Cook County State’s Attorney Kim Foxx’s involvement in the Smollett case has dominated much of the attention in her reelection campaign, but Smith contends the focus instead should be on her record exonerating the innocent, tossing minor marijuana convictions and as the first black woman in the job.
“She’s done a great many things, especially for minorities,” Smith said. “The Jussie Smollett case was a pebble in the giant boulder of her career. That shouldn’t discredit her for one little mistake. She isn’t getting a fair shake.”

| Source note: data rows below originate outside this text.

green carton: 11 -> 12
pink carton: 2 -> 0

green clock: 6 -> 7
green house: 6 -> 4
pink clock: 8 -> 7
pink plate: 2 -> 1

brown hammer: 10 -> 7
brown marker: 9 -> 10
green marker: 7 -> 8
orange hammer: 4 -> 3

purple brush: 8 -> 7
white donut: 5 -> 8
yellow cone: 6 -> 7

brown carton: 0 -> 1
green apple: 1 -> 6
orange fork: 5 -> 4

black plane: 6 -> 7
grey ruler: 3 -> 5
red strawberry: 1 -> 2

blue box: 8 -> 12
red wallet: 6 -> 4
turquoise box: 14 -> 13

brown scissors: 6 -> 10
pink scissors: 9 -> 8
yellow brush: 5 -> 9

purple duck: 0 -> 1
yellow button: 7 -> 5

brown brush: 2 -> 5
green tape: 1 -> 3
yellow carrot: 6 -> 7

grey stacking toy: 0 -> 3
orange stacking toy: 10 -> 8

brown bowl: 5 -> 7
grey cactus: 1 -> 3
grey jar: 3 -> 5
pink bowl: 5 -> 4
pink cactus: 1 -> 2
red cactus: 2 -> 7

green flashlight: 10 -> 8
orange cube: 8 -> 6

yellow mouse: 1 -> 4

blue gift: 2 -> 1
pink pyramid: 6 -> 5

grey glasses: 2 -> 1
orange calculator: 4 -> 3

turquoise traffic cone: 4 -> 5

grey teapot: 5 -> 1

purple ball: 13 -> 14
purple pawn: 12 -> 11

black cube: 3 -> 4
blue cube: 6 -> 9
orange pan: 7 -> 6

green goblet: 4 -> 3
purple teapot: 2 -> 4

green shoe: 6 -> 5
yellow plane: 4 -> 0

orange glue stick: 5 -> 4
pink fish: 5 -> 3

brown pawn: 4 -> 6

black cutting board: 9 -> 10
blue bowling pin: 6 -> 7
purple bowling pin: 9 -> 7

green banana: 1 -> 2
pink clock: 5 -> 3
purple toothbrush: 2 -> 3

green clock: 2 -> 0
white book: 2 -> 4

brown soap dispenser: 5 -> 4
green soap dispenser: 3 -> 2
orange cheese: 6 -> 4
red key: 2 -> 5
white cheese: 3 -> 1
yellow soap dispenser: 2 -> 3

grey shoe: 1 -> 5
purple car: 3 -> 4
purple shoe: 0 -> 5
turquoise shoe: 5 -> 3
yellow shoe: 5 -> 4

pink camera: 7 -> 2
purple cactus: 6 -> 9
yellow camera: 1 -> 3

Foxx is counting on more voters like Smith as she seeks a second term against three Democratic primary challengers who’ve seized on the Smollett case and a fractured relationship with police. In what’s likely the most expensive race of its kind, they’ve called it a bungled prosecution that benefited a politically-connected person and undermined public trust.
The controversial decision to dismiss charges against Smollett, who’s accused of fabricating a racist, anti-gay attack, has haunted Foxx, something that’s increasingly frustrated her. She declined an Associated Press interview but recently called the Smollett focus, “B.S.”
Defeating Foxx will be tough with her establishment backing, union support and super PACs targeting her opponents. But challengers — including Navy veteran Bill Conway, whose first run for office is being fueled by his billionaire father — believe they’ve found an opening for Tuesday.
“She just kept not telling the truth to the public,” said Conway, 41, a former assistant state’s attorney.
He’s aired television ads since November, with far more money combined than all candidates — including two Republicans. About $10.5 million of the roughly $11.5 million he’s raised, comes from William Conway, co-founder of Carlyle Group, a Washington D.C.-based investment firm. Foxx, 47, has raised nearly $3.5 million.
Foxx acknowledged missteps. She recused herself from the Smollett case, but questions linger about whether she acted improperly for speaking to a Smollett relative and aide to former first lady Michelle Obama before the charges were dismissed. A special prosecutor reinstated the charges last month, which Foxx blasted as political.
“That we are continuing to talk about this in a city that continues to deal with gun violence, in a city that is continuing to reckon with police accountability,” Foxx told the Chicago Sun-Times. “That somehow this case has been elevated to one of the greatest criminal injustices in our time feels disingenuous.”
There’s wide agreement she’s made reforms.
Foxx’s office was the first to dismiss low-level marijuana convictions as part of Illinois’ law legalizing recreational marijuana. She personally handed over roughly 1,000 petitions to a judge.
She ramped up a Conviction Integrity Unit with prosecutors vacating convictions of roughly 100 people linked to a former Chicago police sergeant’s scheme to shake down poor and black public housing residents.
Josh Tepfer of the Exoneration Project at the University of Chicago Law School called Foxx’s office “the most transparent” he’s worked with, noting she apologized to victims even though they were convicted before her tenure.
“She speaks to the unfair treatment of people of color in ways that are very unique,” he said.